Wednesday, April 19, 2006

Ingeneious

This weekend included a journey to Tyromaven's to watch The Corporation. Despite Sarah's endorsement, I was wary; the previews I'd long ago seen in theaters made the film appear to be just another one of the kneejerk liberal documentaries that spawned in the wake of Fahrenheit 9/11. But no.

Everyone should see this film. Right away. It not only presents a fairly balanced view of the corporation as an entity (certainly its biases are obvious, but it does allow corporate mavens to speak for themselves without editing them to death or asking them nasty questions--and wow, the level at which they have no souls amazes me), but identifies the underlying legal and social problems that give it the character it has today. The legal definition of the corporation as a person protected under the Fourteenth Amendment plays a huge role in this, but there are many others that, being on vacation, I don't have the faculties to explain now. Please see the movie; please see it now. But there is one point I want to have up here now.

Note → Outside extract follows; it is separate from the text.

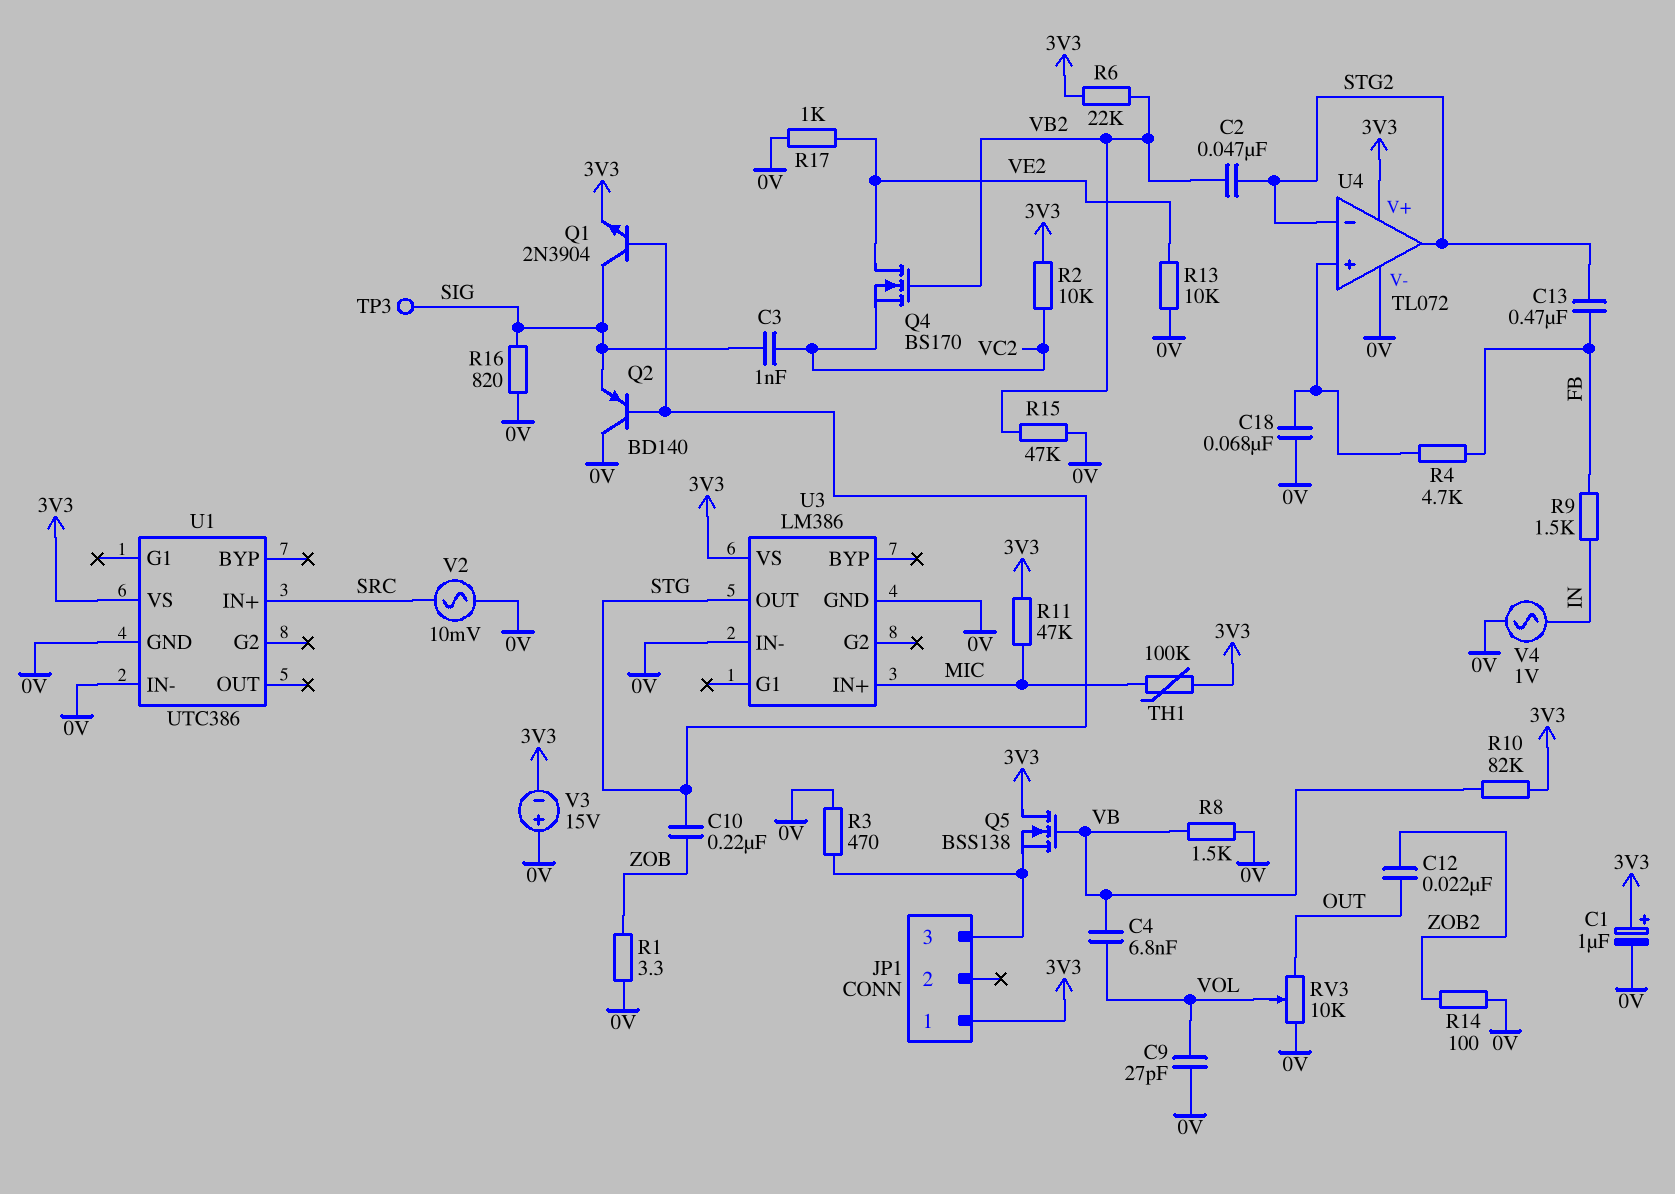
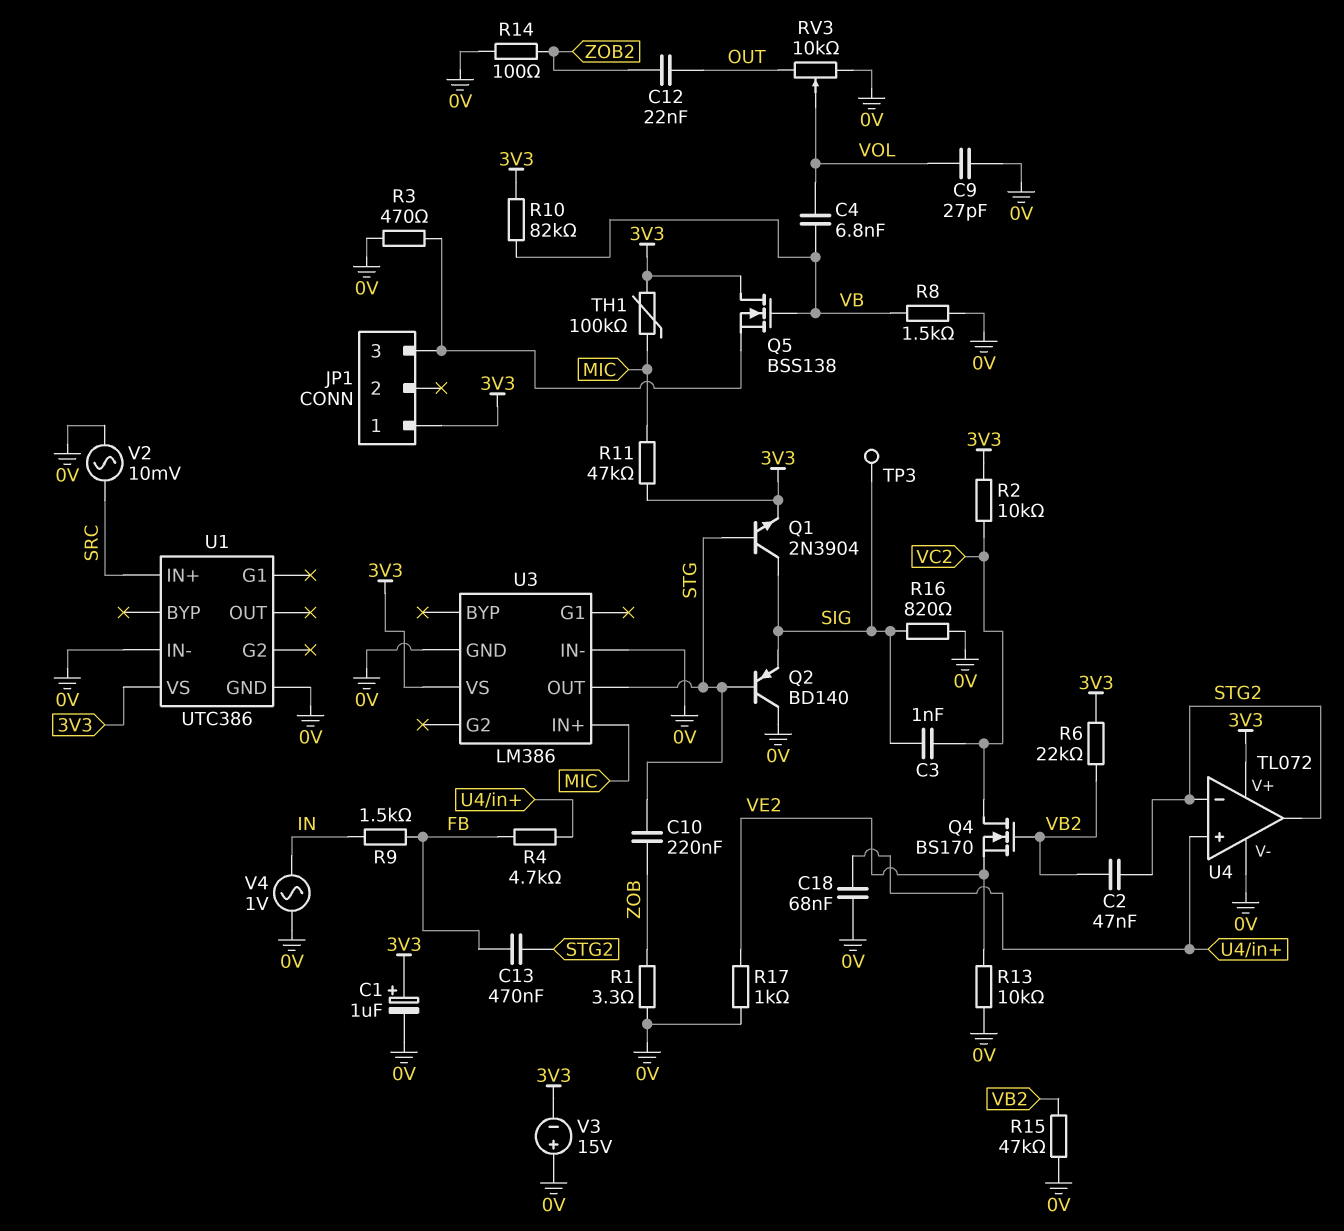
Q4: NMOS BS170 (G VB2, D VE2, S VC2) -> NMOS BS170 (G VB2, D VC2, S VE2)

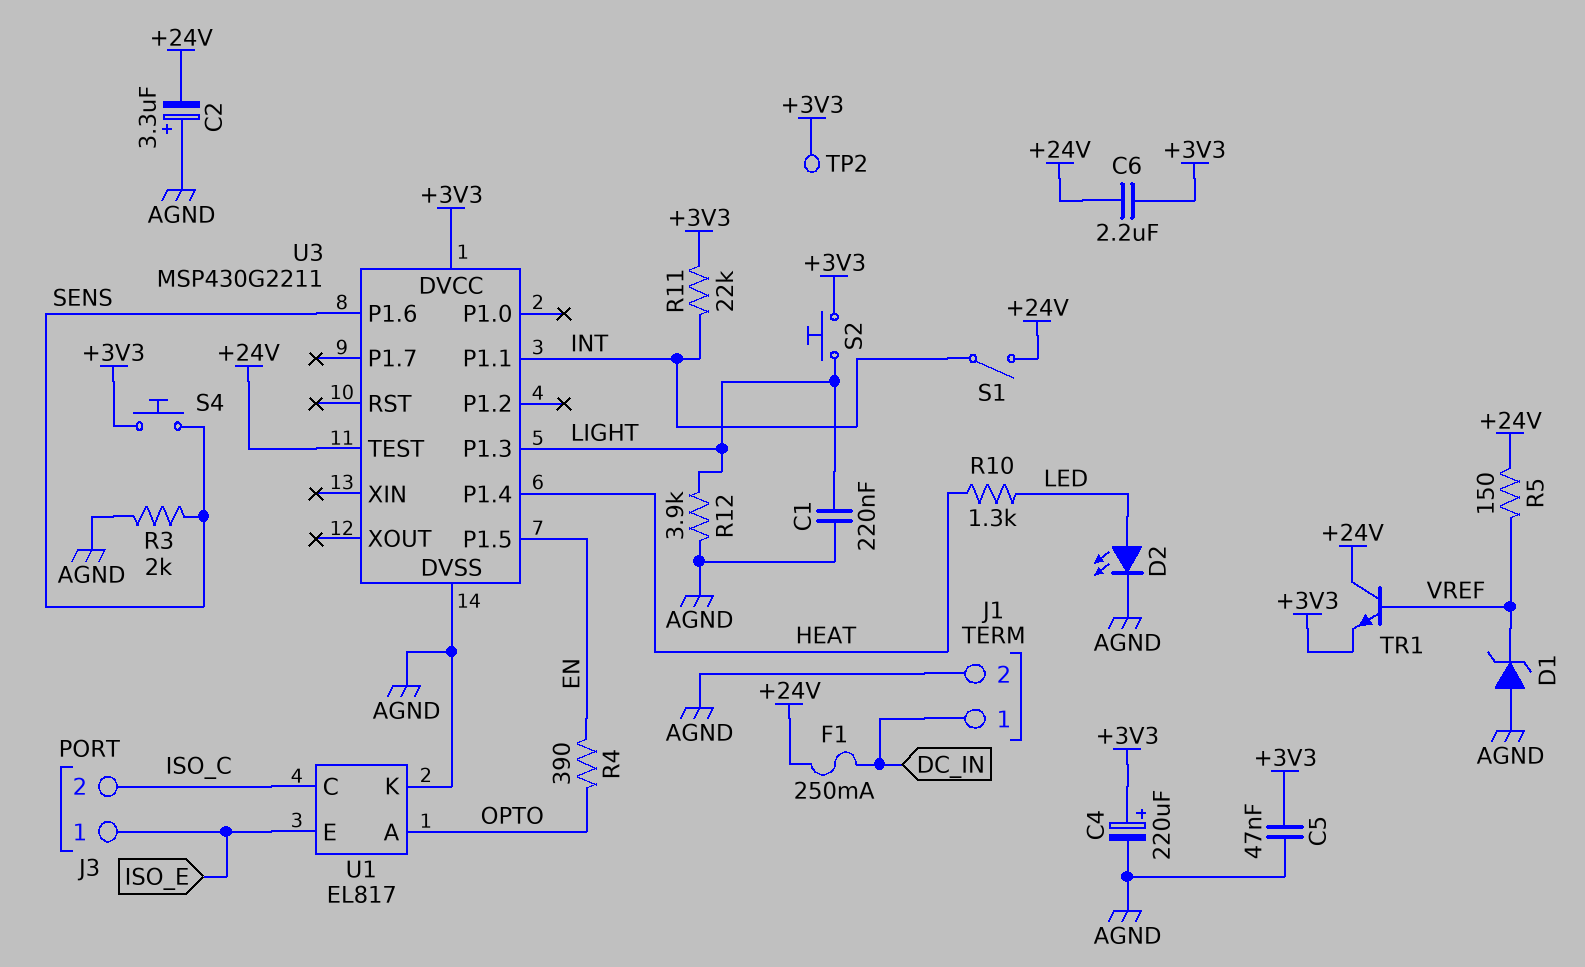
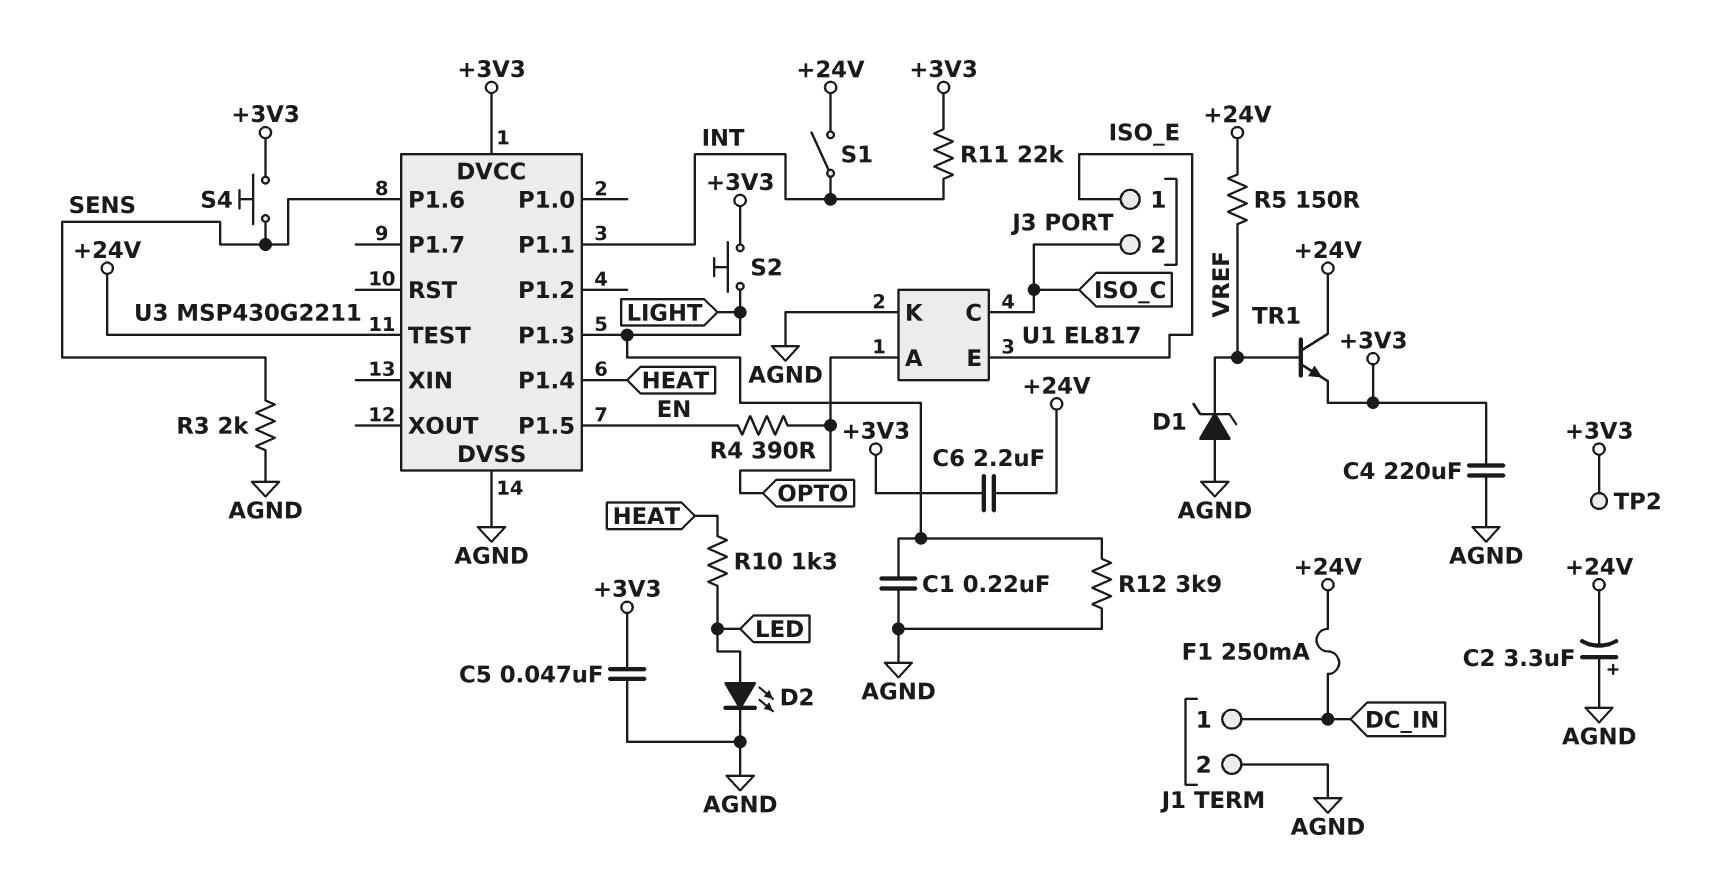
C4: 220uF (plus +3V3, minus AGND) -> 220uF (+3V3, AGND)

One segment of the movie focuses on the relatively new phenomenon of gene patenting. According to The Corporation, the only living thing that cannot be patented at this point in time is a "live-born human being." Any genetic engineering, any alteration of a disease microbe, any genetic pattern, can be patented. When a genetic laboratory identifies a genetic sequence, their scientists can patent it immediately. For example, the gene that creates a predisposition towards breast cancer has been patented.

"Why," asked Tyromaven as we watched, "can't someone sue them for having breast cancer?"

Why not, indeed.

There were a number of electrical ideas tossed by my amazing friends after we saw this movie, many of which I will discuss in the coming months, but the actions suggested by this one seem to me the most concrete. So if anybody is or knows an anti-gene-patenting activist, or can see legal problems inherent to this logic, or has anything relevant to say, say it, and if you like this idea or others related to it, spread it. I can't imagine that no idea similar to this has ever been proposed, but nevertheless I think it brilliant, and think there might be some pretty fascinating legal ways to approach it and work it.

Monday, April 10, 2006

Blogthropology

While I was unable to participate this month due to a punishing schedule that limited my time with the blogopsphere, I wanted to acknowledge and honor Day. Textaisle started it, and it will be the tenth of every month here on inwards. The concept is awesome and very much worthy of exploration for those politically invested in the blogosphere. I fully intend to participate at least in May, when I'm not teaching, and hopefully for the months to come afterwards.

Monday, April 03, 2006

The Fan and the Excrement

Well. Coral reefs are dying off in the Caribbean at astounding rates, probably destroying both the tourist infrastructure of the Caribbean and the ecosystem of the Caribbean Sea. The number of tornadoes occurring before April 2 this year is more than four times the average of previous years. Time Magazine published a cover story on global warming, the existence of which its parent company must have been vociferously denying for years. The poles, obviously, are melting.

And as a high school classmate of mine said--in ninth grade biology class no less--"We get Waterworld, baby."

I have nothing to say. I am feeling some combination of overwhelmed and numb. My education and insight on this particular subject extends (thus far) only to the obvious, and I'm going to trust that all of you have already thought of it. Though I do ask anyone who feels they have some insight to comment--I'd love for this subject to be discussed here. There is a certain degree to which climates do just change. We are also an idiotically short-sighted species that accelerates our own destruction and that of others.

And when it is destroyed, honestly destroyed, who will be around to care? At best, the Oankali, or archaeologists of a new species excavating the Motel of Mysteries. We won't know the difference. Environmentalism, like everything else, is ultimately based in self-interest.

I'm as self-interested as anybody else.

It is a sad species that must toss shit at a fan before determining whether or not it is shit.